West Rear of the Hamilton House
When the Gideonites
arrived, they selected this house for the twelve women who accompanied the
group. Here is the description
recorded by Washington socialite Susan Walker:
Tuesday, March 11, 1862:
Went with Mr. French
escorted by the Provost Marshal in search of a house large enough to accommodate 12
ladies. Twelve women together! This is fearful. We found a splendid
house near the water and therefore pronounced healthful It must be thoroughly cleaned for the
"chivalry" look not to corners and cupboards. They
leave this to the poor despised "mudsie" of the north. Such a kitchen
as supplied their luxurious tables would nowhere else be suffered. Bah! What
filth—years only could have so matured it.

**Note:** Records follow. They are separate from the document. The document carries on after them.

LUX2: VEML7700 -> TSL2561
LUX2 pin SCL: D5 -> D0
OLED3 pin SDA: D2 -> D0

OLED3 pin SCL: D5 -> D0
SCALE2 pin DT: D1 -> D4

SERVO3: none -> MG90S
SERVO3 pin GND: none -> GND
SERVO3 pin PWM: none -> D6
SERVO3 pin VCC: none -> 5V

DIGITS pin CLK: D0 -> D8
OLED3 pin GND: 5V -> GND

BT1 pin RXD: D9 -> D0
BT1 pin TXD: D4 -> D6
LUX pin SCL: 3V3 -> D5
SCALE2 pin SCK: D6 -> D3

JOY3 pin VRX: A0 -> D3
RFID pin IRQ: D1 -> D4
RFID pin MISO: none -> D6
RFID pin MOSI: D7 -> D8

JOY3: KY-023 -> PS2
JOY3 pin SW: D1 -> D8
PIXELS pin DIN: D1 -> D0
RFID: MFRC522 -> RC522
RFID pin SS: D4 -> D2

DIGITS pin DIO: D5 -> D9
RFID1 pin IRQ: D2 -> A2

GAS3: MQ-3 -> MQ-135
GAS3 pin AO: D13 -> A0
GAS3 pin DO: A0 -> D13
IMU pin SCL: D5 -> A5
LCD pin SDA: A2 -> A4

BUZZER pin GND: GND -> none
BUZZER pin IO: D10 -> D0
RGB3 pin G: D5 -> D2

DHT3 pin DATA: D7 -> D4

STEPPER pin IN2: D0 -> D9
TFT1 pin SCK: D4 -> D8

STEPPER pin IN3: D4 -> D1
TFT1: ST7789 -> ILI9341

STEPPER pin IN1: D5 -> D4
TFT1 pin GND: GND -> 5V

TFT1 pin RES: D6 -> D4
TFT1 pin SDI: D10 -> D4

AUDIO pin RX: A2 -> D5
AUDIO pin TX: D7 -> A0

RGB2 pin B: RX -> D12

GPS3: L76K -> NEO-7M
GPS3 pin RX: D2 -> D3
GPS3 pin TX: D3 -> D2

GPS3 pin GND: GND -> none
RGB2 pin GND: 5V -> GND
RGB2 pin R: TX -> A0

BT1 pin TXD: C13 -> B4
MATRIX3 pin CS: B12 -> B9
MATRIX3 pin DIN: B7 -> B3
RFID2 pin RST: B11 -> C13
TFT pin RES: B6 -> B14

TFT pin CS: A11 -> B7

The Cookhouse at the back of the Hamilton House
Wednesday, March 12, 1862:
Here we are at last in
possession of Hamilton's superb mansion. Slept last night at good Dr. Peck's but
tonight must occupy the pleasant room assigned me in our new home. Unfurnished,
of course, for every house has been stripped of furniture. I have a frame of
rough boards to support my narrow straw-stuffed mattress. My table is a packing
box, my candle-stick a potato, and a small wooden bench my only seat. I have a
single piece of furniture—a marble-top mahoganywash-stand, which
kind provost Belcher has brought, he says, "expressly for you." I
expect to have wash-basin and pitcher some time. Having neither pillow
case nor sheet, I split open a white peticoat and slipped myself between.
Friends have sometimes called me fastidious, am I so?
Thursday, March 13,
1862:
My window east opens
upon a little porch with mosaic floor. From this what a glorious sunrise over
the river. Rosy Aurora tints sky and water. A magnificently spreading Live Oak
fringed with long pendants of grey moss stands between me and the river
promising charming shade when summer heat demands out-door breezes. My window
north reveals orange trees and negro cabins and a pretty white henhouse made of
lattice work and looking like a fanciful summer house. Window south opens upon
a broad verandah exposed on two sides to the sea or river rather, but it is an
arm of the sea and salt. A dressing room belongs to this room but is not spared
for me. I have a fire-place and fire is required night and morning.
Within a few weeks, the women Gideonites, too, moved to their assigned plantations to begin teaching and caring for the abandoned slaves. The Hamilton, like its neighbor, became a Union Hospital # 1 until the end of the war.
The northern teachers who remained in the Low Country at the end of the war must have been horrified to learn that the previous owner of the Hamilton House declared he would pay "a million dollars to keep his home from becoming a school for Negroes." When he could not raise the full purchase amount within the three days allotted to him, the citizens of Beaufort banded together to purchase the home in his name. It returned to being a private residence.